Präsident Wladimir Putin hat die Nato beschuldigt, mit der hemmungslosen Osterweiterung und dem Aufbau des Raketenschildes auf die russischen Interessen gepfiffen zu haben.

 

„Die Sowjetunion gibt es nicht mehr, der Warschauer Pakt hörte auf zu existieren. Dennoch expandiert die Nato-Infrastruktur immer weiter“, konstatierte Putin am Freitag beim Internationalen Wirtschaftsforum in Sankt Petersburg.

 

„Wozu muss die Nato-Infrastruktur immer näher an die russischen Grenzen? Nun wird schon Montenegro aufgenommen.
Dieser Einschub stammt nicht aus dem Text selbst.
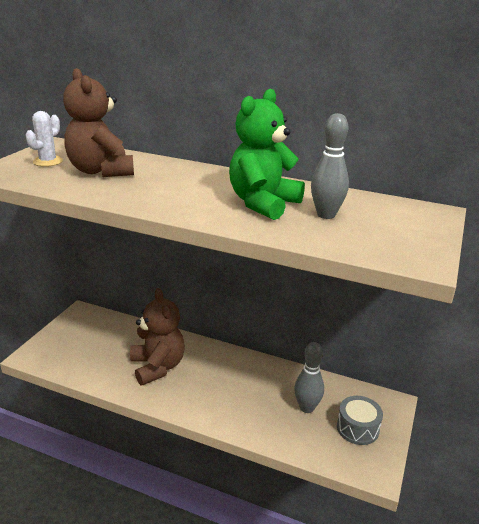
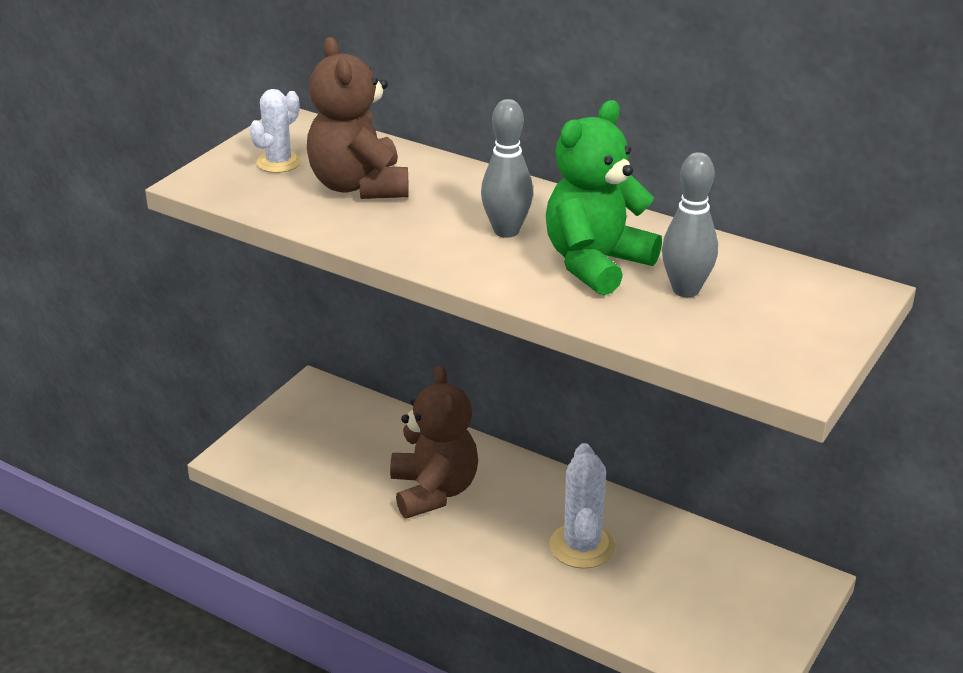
camera: 10 degrees right, 5 degrees up
(253, 393) = (582, 546): none -> white cactus
(306, 408) = (664, 576): grey bowling pin -> grey bowling pin (506, 231)
(357, 428) = (739, 615): grey drum -> none

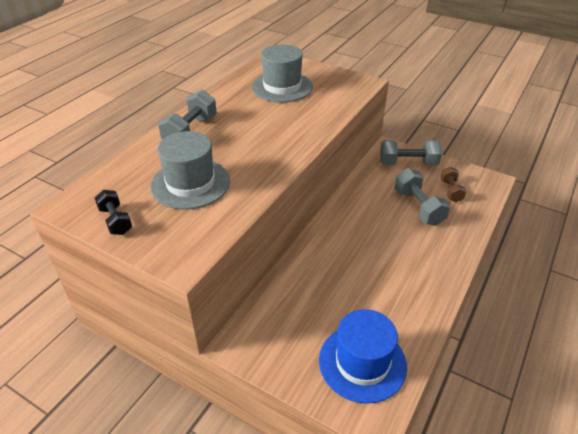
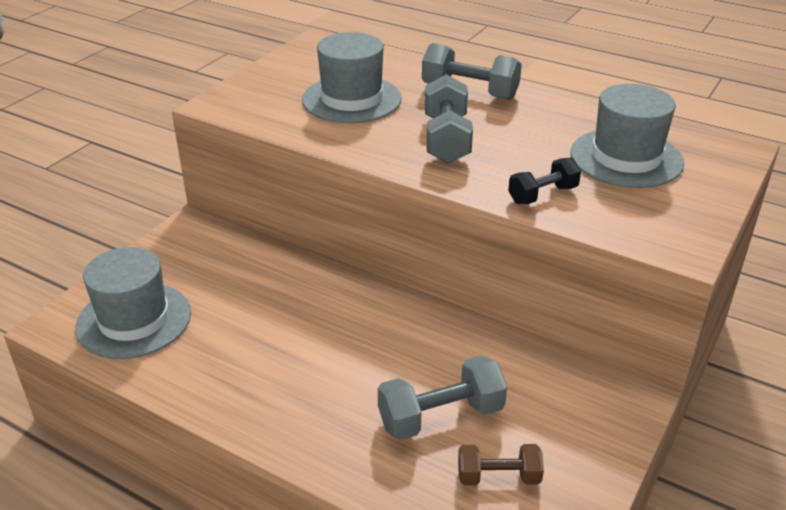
camera: 90 degrees right, 5 degrees down
(115, 221) = (290, 66): black dumbbell -> black dumbbell (543, 195)
(362, 362) = (134, 320): blue hat -> grey hat
(408, 163) = (584, 419): grey dumbbell -> grey dumbbell (446, 139)

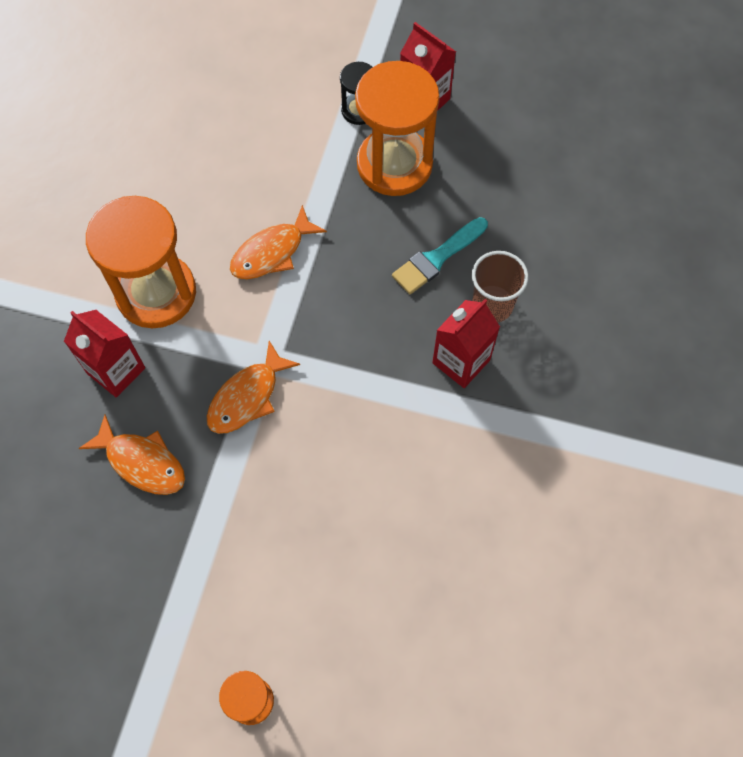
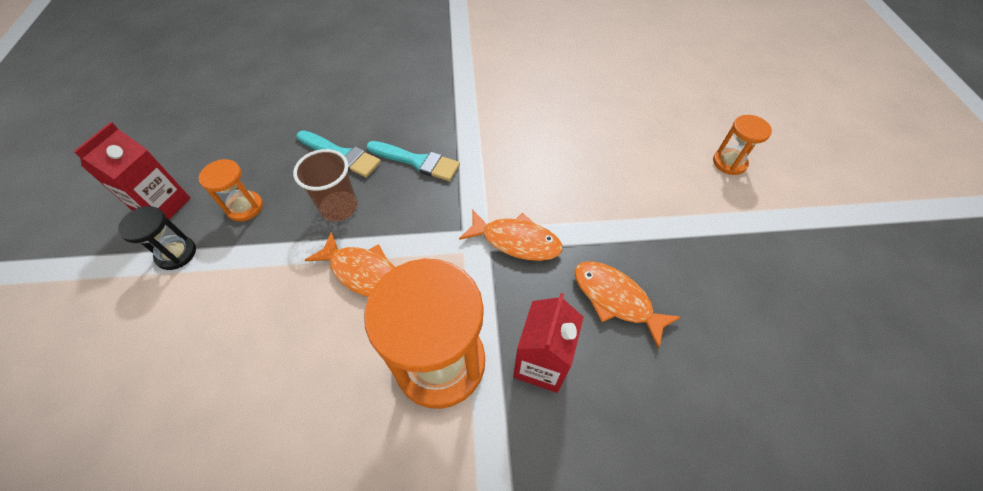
camera: 110 degrees left, 10 degrees down
(142, 462) = (615, 299): orange fish -> orange fish turned 60 degrees counterclockwise
(394, 164) = (245, 207): orange hourglass -> orange hourglass, size x0.48
(397, 332) = (417, 161): none -> turquoise brush
(461, 361) = (429, 121): red carton -> none
(492, 305) = (376, 115): brown cup -> brown cup (339, 207)

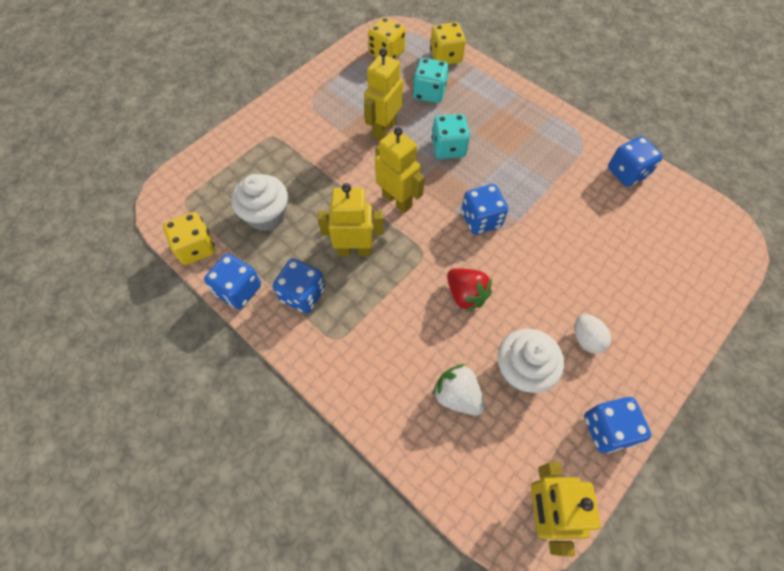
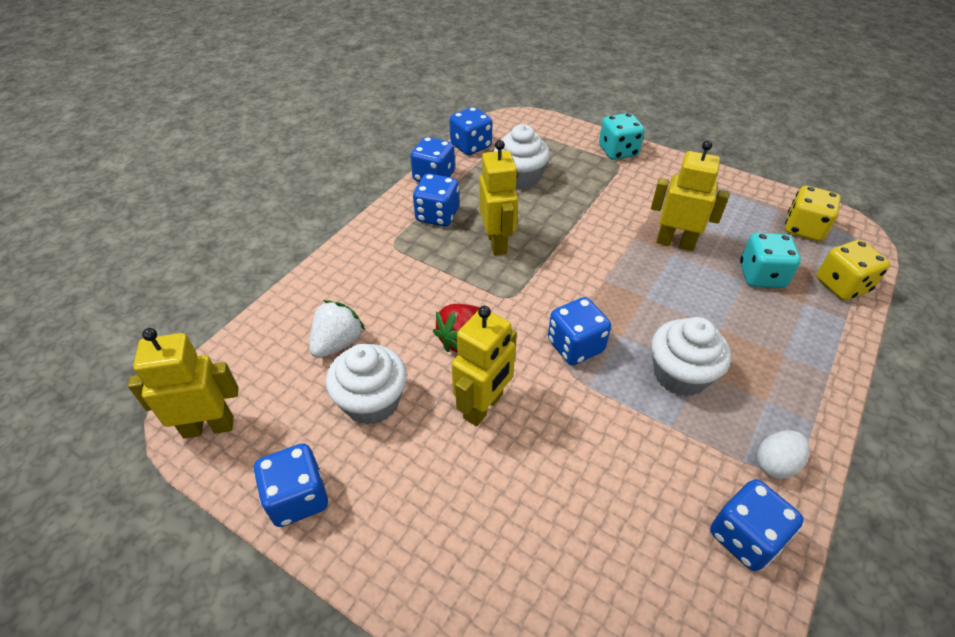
camera: 80 degrees right, 15 degrees down
(196, 248) = (471, 146): yellow dice -> blue dice
(397, 200) = (574, 267): yellow robot -> yellow robot (483, 407)
(448, 148) = (676, 304): turquoise dice -> turquoise dice (618, 151)
(512, 166) = (680, 374): none -> white cupcake
(586, 339) = (421, 472): white egg -> white egg (775, 463)

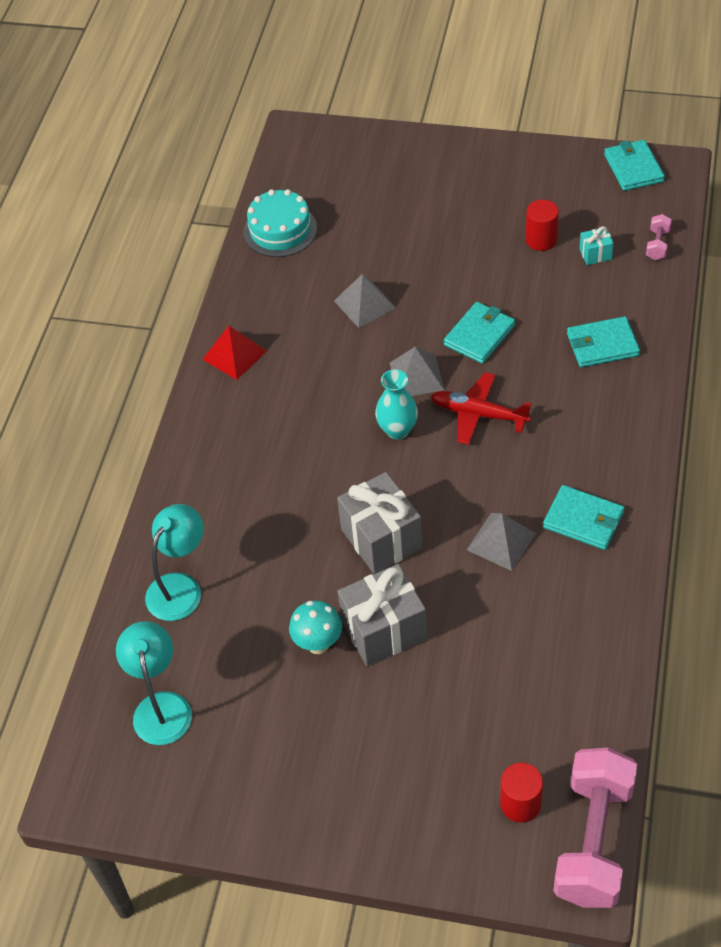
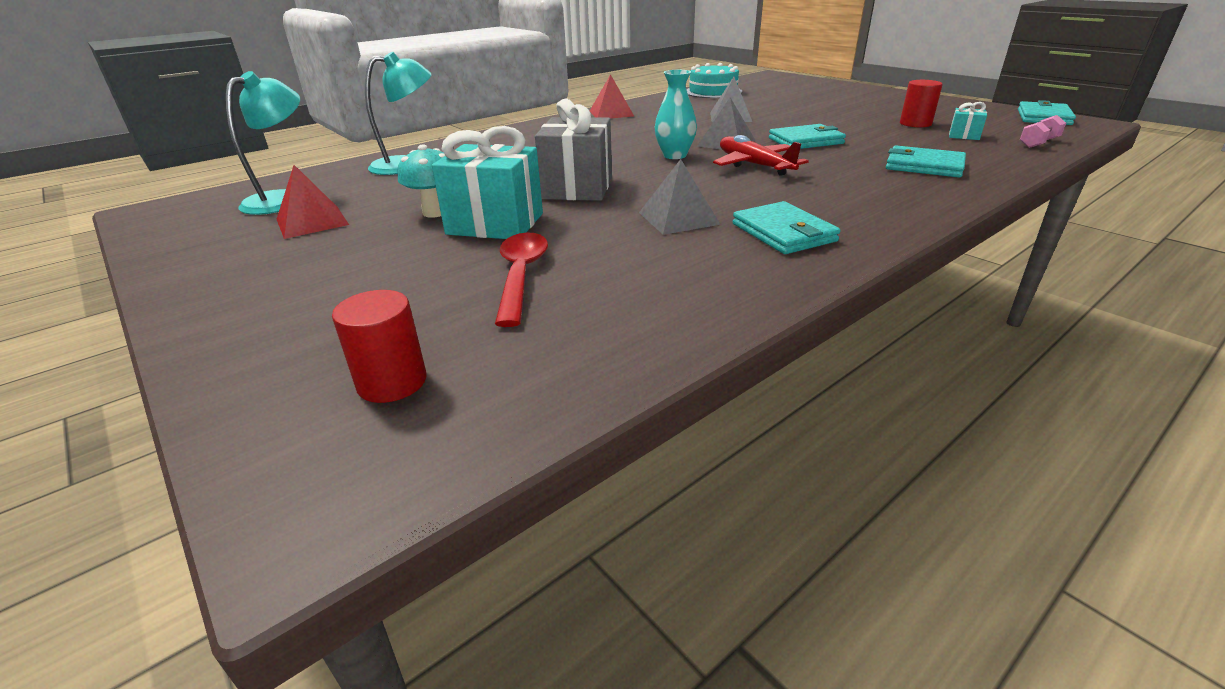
camera: 35 degrees right, 20 degrees down
(240, 717) = (312, 222): none -> red pyramid
(384, 630) = (495, 224): grey gift -> turquoise gift
(476, 677) = (521, 276): none -> red spoon
(593, 841) = (402, 472): pink dumbbell -> none

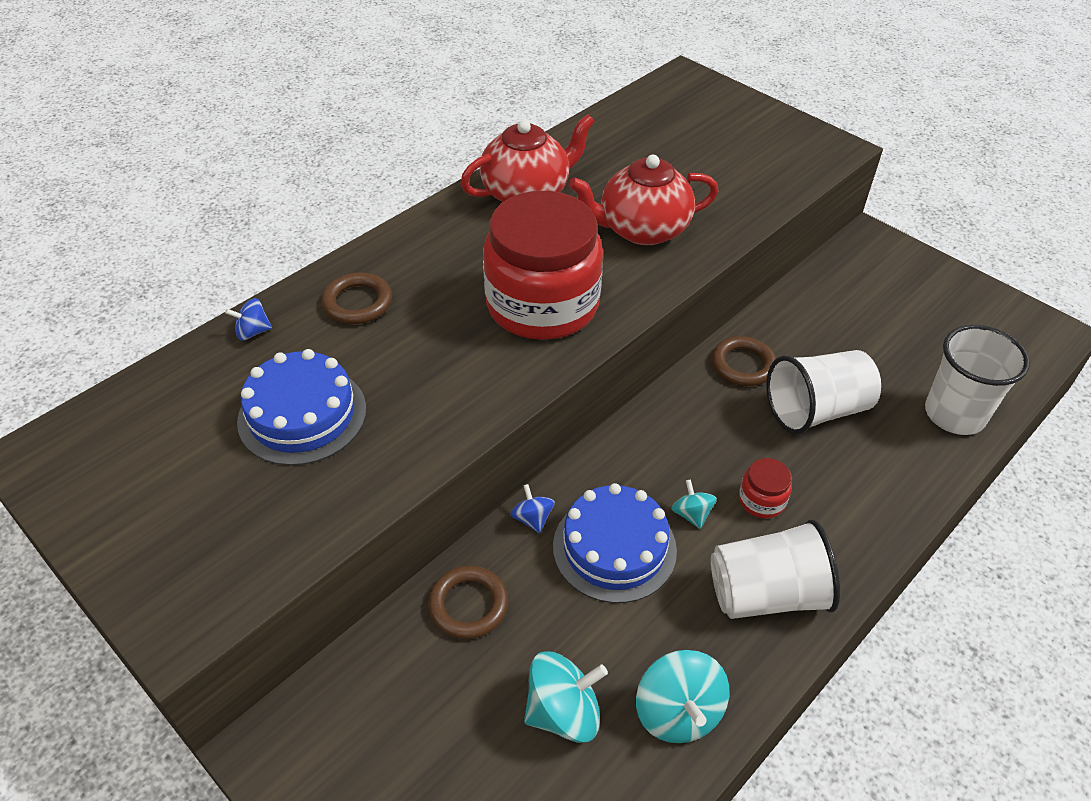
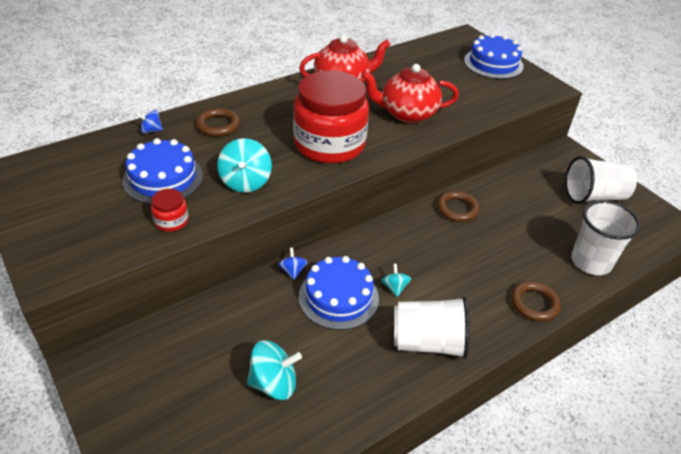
camera: 10 degrees right, 5 degrees down
(468, 605) = (236, 311): brown ring -> brown ring (534, 303)
(678, 712) = (347, 399): turquoise spinning top -> turquoise spinning top (245, 182)
(741, 119) = (493, 63): none -> blue cake
(761, 500) = (443, 288): red jar -> red jar (171, 221)
(816, 410) = (497, 243): white cup -> white cup (594, 196)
Wer bedroht Montenegro?“ Ein weiteres großes Problem sei der einseitige Rücktritt der USA vom Raketenabwehrvertrag, der das strategische Gleichgewicht garantiert habe, so Putin. „Das ist eine absolut ignorante Haltung gegenüber unseren Positionen. In Bezug auf alles.“

 

Putin mutmaßte, dass die Nato immer nach einem äußeren Feind suche, um die eigene Existenz zu rechtfestigen. Russland habe eine ganz andere Logik: Suche nach Kompromissen. Wenn aber die Nato ihr Potenzial vor Russlands Grenzen wäre aufstocke, könnte es zu einem neuen Kalten Krieg kommen.